Film

Lass es raven, lass es krachen: "Magical Mystery"

Karl Schmidt war eine Nebenfigur in „Herr Lehmann“. Die neue Sven-Regner-Verfilmung zeigt, wie es mit ihm weitergeht. Ziemlich schräg.

Die verrückte Truppe der „Bumm Bumm Records“ um Produzent Ferdi (Detlev Buck, M.)

Die verrückte Truppe der „Bumm Bumm Records“ um Produzent Ferdi (Detlev Buck, M.)

Foto: Gordon Timpen / dpa

Von Karl Schmidt ist uns noch die Weisheit in Erinnerung, man solle beim Saufen immer schön auf die Elektrolyte achten. In "Herr Lehmann", Sven Regeners Bestseller von 2001, war er eine Randfigur der Kreuzberger Rumhänger-Szene kurz vor der Maueröffnung. Ein schweigsamer Künstler, der an Metallskulpturen rumschweißte, den Freunden wegen der Elektrolyte Chips auf den Tresen stellte und irgendwann einen psychischen Zusammenbruch erlitt. In Leander Haußmanns Verfilmung von 2003 spielte ihn Detlev Buck.

"Magical Mystery", Regeners Folgeroman aus dem Jahr 2013, spielt fünf Jahre später. Karl Schmidt, den alle nur Charlie nennen, hat Berlin verlassen und lebt zusammen mit anderen Ex-Suchtkranken in einer WG in Hamburg-Altona. In Arne Feldhusens Adaption hat nun Charly Hübner Schmidts Rolle übernommen, während Detlev Buck den Berliner Musikproduzenten Ferdi spielt. Die beiden kennen sich von früher und werden sich bald über den Weg laufen.

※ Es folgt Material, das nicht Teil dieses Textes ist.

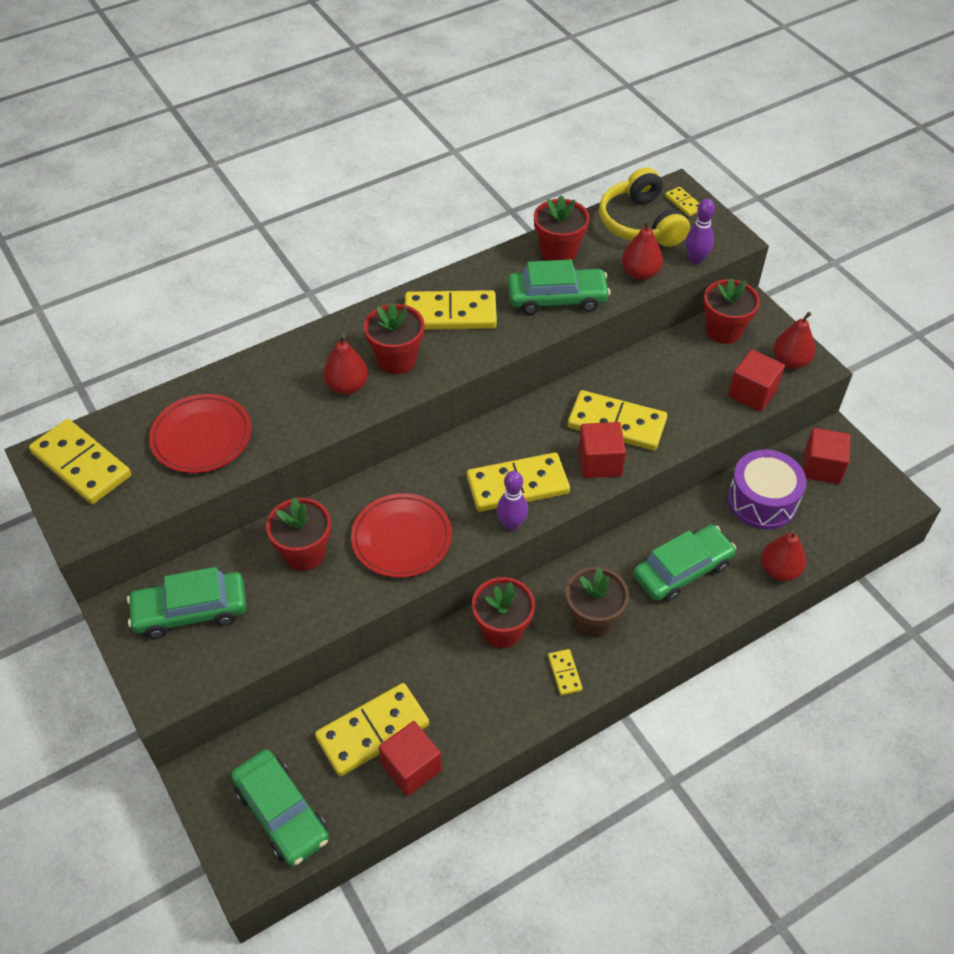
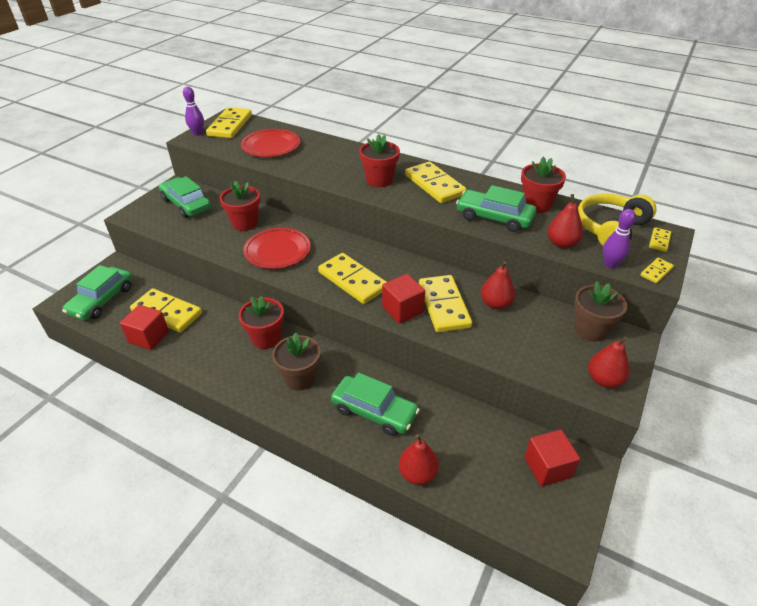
camera: 60 degrees right, 10 degrees down
(347, 386) = (344, 172): red pear -> red pear (495, 304)
(511, 524) = (319, 289): purple bowling pin -> purple bowling pin (197, 133)
(557, 298) = (494, 218): green car -> green car turned 150 degrees clockwise
(564, 673) = (249, 380): yellow domino -> yellow domino (656, 272)
(724, 331) = (590, 330): red flower pot -> brown flower pot
(752, 393) = (545, 367): red cube -> none
(762, 501) = (477, 437): purple drum -> none

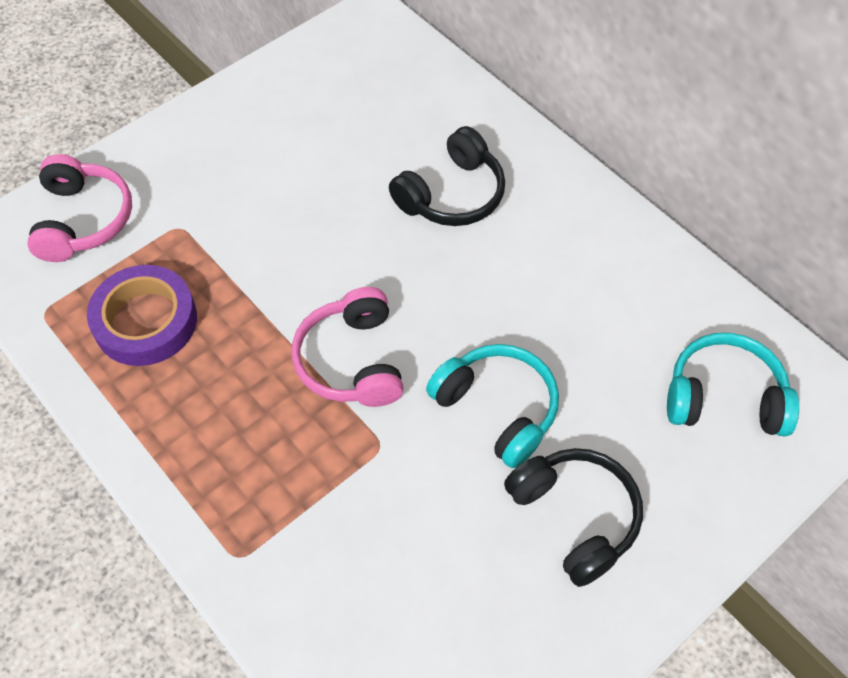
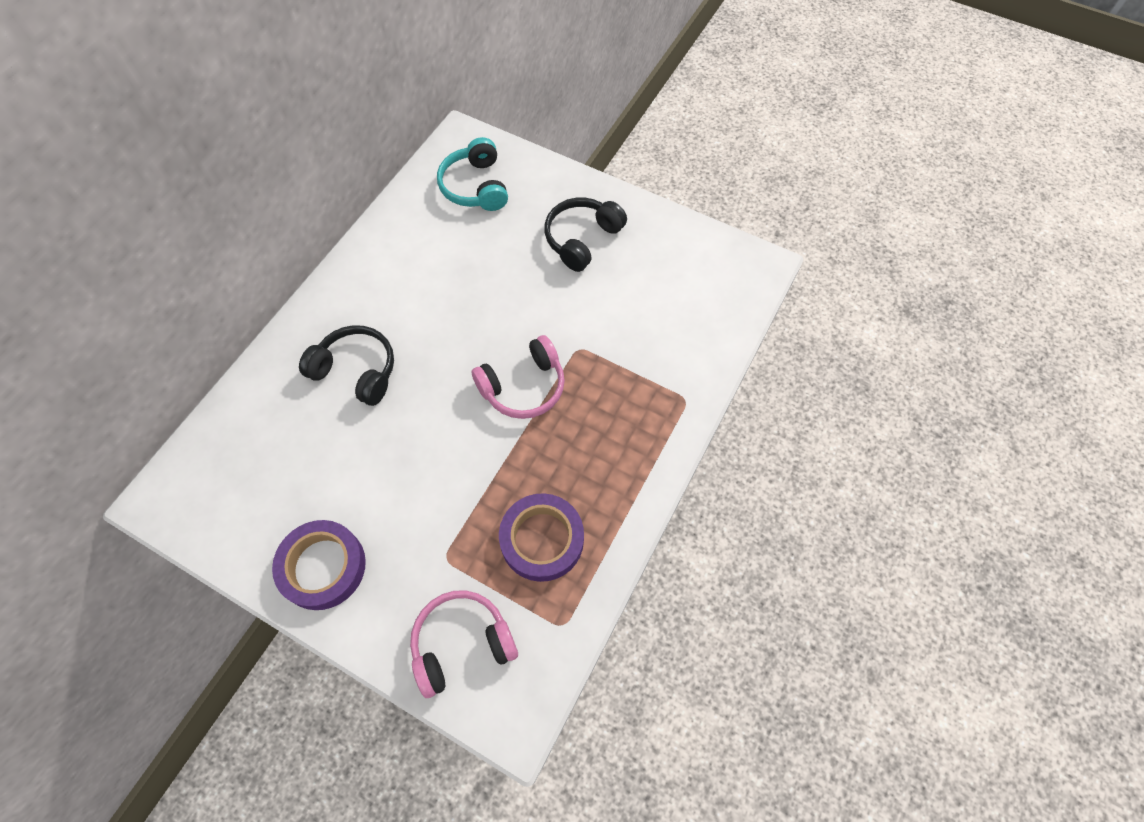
camera: 110 degrees left, 5 degrees up
(230, 126) = (323, 567): none -> purple tape
(497, 408) = (527, 294): turquoise headphones -> none

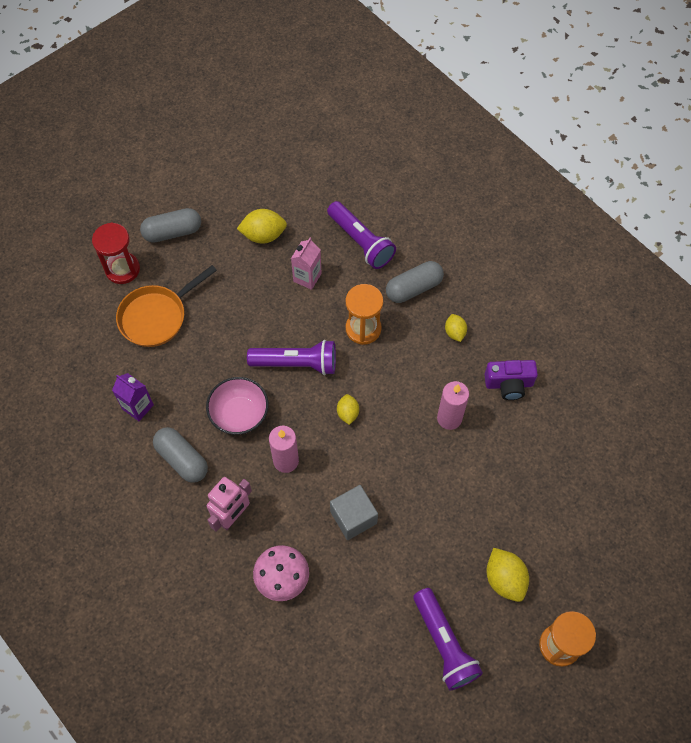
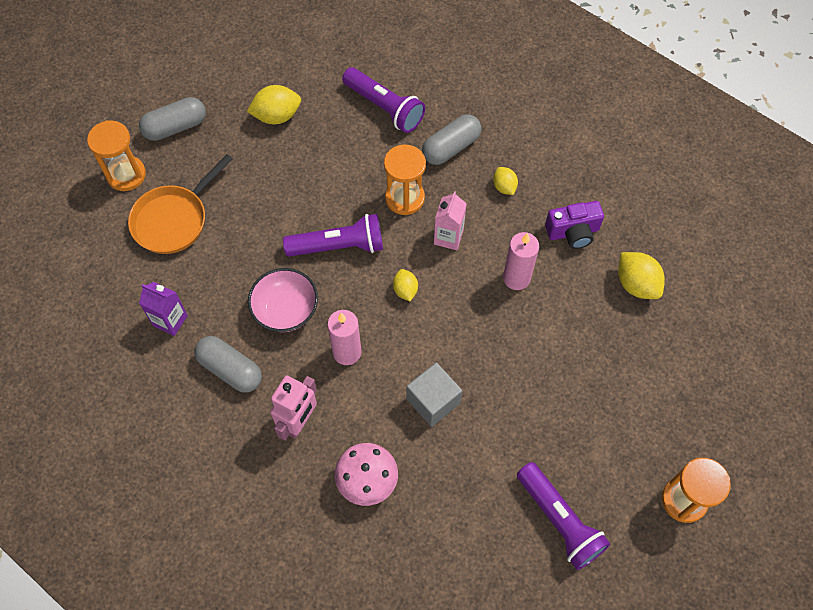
camera: 10 degrees left, 0 degrees up
(122, 269) = (126, 175): red hourglass -> orange hourglass
(307, 277) = (333, 153): pink carton -> pink carton (448, 237)
(504, 579) = (610, 439): yellow lemon -> yellow lemon (636, 284)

Denn es ist zwar so, dass Charlie in einem insgesamt stabilen Leben angekommen ist, in dem Alkohol keine Rolle mehr spielt. Einmal die Woche schaut Sozialarbeiter Werner (Bjarne Mädel) in der WG vorbei und hält mahnende Ansprachen, den Rest der Zeit verbringt Charlie als Hilfshausmeister mit dem Reinigen von Toiletten. Aber irgendwann ändert sich ja immer was im Leben: Charlie bekommt einen neuen Vorgesetzten und erfährt, dass er sofort vier Wochen Resturlaub nehmen muss. Werner will ihn zum Wassertreten nach Uelzen schicken, aber Charlie fährt lieber nach Berlin.

Dort trifft er seine Freunde von früher wieder, unter anderem eben Ferdi. Alle befinden sich im wilden Techno-Rausch der Neunziger, den sie bei Ferdis Plattenlabel "Bumm Bumm Records" ausleben. Es trifft sich gut, dass Charlie nicht mehr trinkt – da kann er ja den Tourbus fahren, wenn die Truppe auf die geplante "Magical Mystery"-Tour geht, um in diversen Clubs der Republik aufzulegen. Verrückte Dinge werden auf dieser Tour passieren, ein zerlegter Elch, ein totes Meerschweinchen und eine Liebesgeschichte.

Feldhusens Film will vieles sein: eine Komödie, eine authentische Zeitreise in die Glanzzeiten von Rave und Loveparade, ein Roadmovie und ein Zitatenlexikon der 90-er. Aber vieles davon ist er nur in Teilen und nichts davon ganz überzeugend. Das liegt daran, dass er die Balance zwischen Komödie und Klamotte nicht hinkriegt. Die Komödie braucht psychologische Plausibilität, die Klamotte braucht sie nicht.

Wenn der biedere Sozialarbeiter plötzlich wild fuchtelnd und mit Sonnenbrille zu den Ravern konvertiert, wirkt das aufgesetzt und albern, weil es den ernsten Kern dieser Geschichte verrät – und dieser Fehler unterläuft dem Film in seinen zähen 111 Minuten leider immer wieder. Er feiert sich lieber selbst, als den Zuschauer zu fesseln.